1
votes

I am using HTTP compression provided by IIS for gziping static and dynamic content of my sites. I see the gzipped content returned to browser (Content-Encoding header in response is showing gzip) as well. All my application pools are using Network Service identity and I have given full control of compression folder (D:\Compression) to Network Service. I have set staticCompressionIgnoreHitFrequency to True as well at Configuration Editor => system.webServer => httpCompression location.

The issue is I see folders created under the compression folder but no files inside those.

1
Use FREB to find out why static compression is not working as expected, see my answerPeter Hahndorf
Thanks @PeterHahndorf. I referred failed request logs and found reason to be NO_MATCHING_CONTENT_TYPE. Not sure, why am I getting it. I already have text/* mime type enabled in both static and dynamic sections of my applicationHost.config file. Just to test, I enabled */* as well but still getting that error. I restarted the IIS after making these changes.Lalit Bhatt
Sorry @PeterHahndorf. Forgot to mention that I am accessing an aspx page so this shouldn't be any issue as it will have text/html as the mime type when returned to client.Lalit Bhatt

1 Answers

0
votes

I think what you see is the expected behaviour.

The compressed files in system.webServer\httpCompression\directory will only exist for compressed static files, compressed by the StaticCompressionModule and normally processed by the StaticFileModule.

Any requests handled by application frameworks such as asp.NET are not processed by the StaticCompressionModule by design.
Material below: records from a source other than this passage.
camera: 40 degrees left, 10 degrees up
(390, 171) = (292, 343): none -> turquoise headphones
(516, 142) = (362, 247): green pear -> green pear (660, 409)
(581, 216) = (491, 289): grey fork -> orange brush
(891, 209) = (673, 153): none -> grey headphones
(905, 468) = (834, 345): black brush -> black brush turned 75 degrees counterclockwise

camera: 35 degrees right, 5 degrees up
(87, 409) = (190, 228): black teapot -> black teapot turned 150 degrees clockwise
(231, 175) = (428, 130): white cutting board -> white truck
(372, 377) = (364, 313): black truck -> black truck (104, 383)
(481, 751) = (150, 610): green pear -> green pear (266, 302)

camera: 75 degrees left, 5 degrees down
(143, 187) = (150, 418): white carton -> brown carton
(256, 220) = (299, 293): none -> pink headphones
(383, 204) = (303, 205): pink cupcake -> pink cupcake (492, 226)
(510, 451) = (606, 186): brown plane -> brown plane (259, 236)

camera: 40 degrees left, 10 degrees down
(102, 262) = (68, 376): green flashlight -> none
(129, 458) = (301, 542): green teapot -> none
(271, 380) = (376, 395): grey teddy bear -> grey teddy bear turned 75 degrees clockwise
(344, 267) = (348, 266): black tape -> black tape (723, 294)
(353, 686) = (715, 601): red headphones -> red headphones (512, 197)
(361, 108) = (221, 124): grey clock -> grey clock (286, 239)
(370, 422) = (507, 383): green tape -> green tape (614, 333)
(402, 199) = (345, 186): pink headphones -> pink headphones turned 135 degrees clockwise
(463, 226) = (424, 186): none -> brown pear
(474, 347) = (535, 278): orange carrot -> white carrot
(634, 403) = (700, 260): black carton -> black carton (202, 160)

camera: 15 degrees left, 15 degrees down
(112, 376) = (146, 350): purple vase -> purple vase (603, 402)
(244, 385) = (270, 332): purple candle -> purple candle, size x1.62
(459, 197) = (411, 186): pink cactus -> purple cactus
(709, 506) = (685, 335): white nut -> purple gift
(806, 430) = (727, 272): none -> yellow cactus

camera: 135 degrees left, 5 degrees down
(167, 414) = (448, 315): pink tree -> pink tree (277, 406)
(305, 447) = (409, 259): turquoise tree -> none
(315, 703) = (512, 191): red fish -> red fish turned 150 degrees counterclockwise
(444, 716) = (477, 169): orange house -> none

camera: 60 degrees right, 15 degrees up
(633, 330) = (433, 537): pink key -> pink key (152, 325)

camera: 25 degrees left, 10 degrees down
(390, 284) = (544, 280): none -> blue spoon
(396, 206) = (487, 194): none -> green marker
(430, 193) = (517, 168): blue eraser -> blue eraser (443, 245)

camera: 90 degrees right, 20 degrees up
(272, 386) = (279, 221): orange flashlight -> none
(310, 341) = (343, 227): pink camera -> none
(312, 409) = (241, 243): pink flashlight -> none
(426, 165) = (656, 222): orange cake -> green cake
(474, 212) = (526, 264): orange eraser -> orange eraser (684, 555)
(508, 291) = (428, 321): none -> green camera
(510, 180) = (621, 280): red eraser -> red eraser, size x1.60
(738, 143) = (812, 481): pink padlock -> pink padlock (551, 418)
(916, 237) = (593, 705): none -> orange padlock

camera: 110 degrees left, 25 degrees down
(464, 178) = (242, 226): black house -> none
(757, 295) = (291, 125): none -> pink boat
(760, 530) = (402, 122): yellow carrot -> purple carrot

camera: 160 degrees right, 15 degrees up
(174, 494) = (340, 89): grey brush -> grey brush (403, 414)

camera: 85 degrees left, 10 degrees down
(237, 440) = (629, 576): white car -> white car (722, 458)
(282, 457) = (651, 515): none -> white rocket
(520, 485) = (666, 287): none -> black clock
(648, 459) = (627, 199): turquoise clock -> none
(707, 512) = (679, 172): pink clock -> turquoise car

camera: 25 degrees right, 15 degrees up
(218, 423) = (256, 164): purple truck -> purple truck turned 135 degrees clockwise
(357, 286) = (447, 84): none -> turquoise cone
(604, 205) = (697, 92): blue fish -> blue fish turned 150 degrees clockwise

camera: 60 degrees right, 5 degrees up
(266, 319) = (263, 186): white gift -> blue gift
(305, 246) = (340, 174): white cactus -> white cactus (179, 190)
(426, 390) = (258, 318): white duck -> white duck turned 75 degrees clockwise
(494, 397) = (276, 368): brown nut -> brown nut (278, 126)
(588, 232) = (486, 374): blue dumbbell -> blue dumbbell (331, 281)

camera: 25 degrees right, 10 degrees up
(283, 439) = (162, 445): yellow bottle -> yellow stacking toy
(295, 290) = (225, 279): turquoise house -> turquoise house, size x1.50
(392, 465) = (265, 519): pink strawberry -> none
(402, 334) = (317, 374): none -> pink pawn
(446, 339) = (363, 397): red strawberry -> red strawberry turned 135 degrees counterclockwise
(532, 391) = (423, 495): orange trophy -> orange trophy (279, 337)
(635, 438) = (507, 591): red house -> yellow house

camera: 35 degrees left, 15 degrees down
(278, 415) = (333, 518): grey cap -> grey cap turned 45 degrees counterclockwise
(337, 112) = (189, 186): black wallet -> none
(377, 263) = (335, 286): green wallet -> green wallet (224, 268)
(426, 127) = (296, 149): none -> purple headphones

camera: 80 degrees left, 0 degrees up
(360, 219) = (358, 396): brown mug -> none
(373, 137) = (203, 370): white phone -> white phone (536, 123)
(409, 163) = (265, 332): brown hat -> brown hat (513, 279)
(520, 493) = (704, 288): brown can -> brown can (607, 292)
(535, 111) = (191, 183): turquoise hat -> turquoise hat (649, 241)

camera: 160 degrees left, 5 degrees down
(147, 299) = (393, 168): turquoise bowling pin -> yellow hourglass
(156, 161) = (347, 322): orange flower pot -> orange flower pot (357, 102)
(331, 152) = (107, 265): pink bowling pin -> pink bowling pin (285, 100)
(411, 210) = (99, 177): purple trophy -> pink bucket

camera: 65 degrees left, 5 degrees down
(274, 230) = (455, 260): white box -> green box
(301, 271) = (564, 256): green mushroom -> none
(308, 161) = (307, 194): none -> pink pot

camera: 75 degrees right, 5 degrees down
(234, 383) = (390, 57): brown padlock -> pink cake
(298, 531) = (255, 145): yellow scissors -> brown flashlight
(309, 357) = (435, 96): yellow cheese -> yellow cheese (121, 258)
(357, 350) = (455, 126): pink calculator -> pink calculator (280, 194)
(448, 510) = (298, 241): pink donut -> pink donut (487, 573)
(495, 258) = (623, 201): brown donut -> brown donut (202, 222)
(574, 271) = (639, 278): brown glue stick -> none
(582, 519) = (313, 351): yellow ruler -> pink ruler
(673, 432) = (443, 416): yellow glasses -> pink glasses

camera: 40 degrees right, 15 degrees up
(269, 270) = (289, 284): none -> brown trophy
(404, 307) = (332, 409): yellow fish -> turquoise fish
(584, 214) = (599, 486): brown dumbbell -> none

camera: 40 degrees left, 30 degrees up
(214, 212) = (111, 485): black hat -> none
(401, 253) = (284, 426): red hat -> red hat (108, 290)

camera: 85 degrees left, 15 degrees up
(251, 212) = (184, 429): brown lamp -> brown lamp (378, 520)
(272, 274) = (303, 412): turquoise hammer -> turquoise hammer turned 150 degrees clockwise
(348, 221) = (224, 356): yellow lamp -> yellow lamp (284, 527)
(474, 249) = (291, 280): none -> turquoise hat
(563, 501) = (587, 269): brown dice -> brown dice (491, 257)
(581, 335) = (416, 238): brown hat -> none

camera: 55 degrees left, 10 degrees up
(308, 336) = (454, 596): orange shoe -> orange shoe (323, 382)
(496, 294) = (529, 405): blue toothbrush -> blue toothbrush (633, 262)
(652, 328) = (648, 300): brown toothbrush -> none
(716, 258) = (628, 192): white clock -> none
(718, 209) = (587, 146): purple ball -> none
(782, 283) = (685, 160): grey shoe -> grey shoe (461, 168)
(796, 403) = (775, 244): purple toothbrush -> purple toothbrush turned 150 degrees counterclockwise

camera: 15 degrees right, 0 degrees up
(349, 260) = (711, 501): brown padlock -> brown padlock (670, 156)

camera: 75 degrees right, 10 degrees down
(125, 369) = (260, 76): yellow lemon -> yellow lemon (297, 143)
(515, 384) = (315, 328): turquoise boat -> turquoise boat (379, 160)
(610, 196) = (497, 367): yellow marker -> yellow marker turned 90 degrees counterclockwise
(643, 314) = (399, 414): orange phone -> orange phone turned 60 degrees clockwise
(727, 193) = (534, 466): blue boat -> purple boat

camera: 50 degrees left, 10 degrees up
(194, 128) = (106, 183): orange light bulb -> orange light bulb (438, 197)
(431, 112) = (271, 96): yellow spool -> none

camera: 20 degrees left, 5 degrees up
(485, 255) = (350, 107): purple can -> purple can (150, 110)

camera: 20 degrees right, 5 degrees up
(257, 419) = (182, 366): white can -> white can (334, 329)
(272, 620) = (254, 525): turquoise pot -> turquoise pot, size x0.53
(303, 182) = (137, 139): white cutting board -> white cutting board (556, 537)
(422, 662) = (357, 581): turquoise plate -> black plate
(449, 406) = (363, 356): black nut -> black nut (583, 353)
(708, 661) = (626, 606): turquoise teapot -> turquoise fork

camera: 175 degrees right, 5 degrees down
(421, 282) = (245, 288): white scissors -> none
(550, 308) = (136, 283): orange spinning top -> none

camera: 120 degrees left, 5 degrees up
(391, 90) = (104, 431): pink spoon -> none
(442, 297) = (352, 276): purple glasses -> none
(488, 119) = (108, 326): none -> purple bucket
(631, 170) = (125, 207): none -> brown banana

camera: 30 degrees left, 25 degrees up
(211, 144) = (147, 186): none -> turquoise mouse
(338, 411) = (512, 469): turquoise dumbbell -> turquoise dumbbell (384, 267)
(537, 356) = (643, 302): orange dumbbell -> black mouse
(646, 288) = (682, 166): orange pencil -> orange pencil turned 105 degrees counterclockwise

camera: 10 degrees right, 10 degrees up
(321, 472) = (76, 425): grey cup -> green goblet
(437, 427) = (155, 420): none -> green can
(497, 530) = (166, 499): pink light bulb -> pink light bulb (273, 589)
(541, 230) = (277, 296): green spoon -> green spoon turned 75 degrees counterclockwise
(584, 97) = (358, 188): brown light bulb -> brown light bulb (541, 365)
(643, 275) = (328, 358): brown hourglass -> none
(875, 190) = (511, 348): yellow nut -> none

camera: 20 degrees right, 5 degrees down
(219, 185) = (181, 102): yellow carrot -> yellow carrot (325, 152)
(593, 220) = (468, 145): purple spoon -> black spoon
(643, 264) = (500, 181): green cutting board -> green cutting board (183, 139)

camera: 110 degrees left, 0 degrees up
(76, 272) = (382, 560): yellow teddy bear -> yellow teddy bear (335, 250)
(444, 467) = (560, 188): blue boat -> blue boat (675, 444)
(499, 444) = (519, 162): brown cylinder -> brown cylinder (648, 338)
They may be processed by the DynamicCompressionModule, but that module doesn't write any files to disk.

You can test this by creating a large file test.html, hit it a few times, a compressed version will show up in temp\IIS Temporary Compressed Files, now make a copy of that file with a name of test.aspx, hit that one, it will not be compressed.

Static compression is only for static files that don't change much, it makes no sense to have a compressed version of a dynamic page on disk, because the expectation is that the content changes very frequently.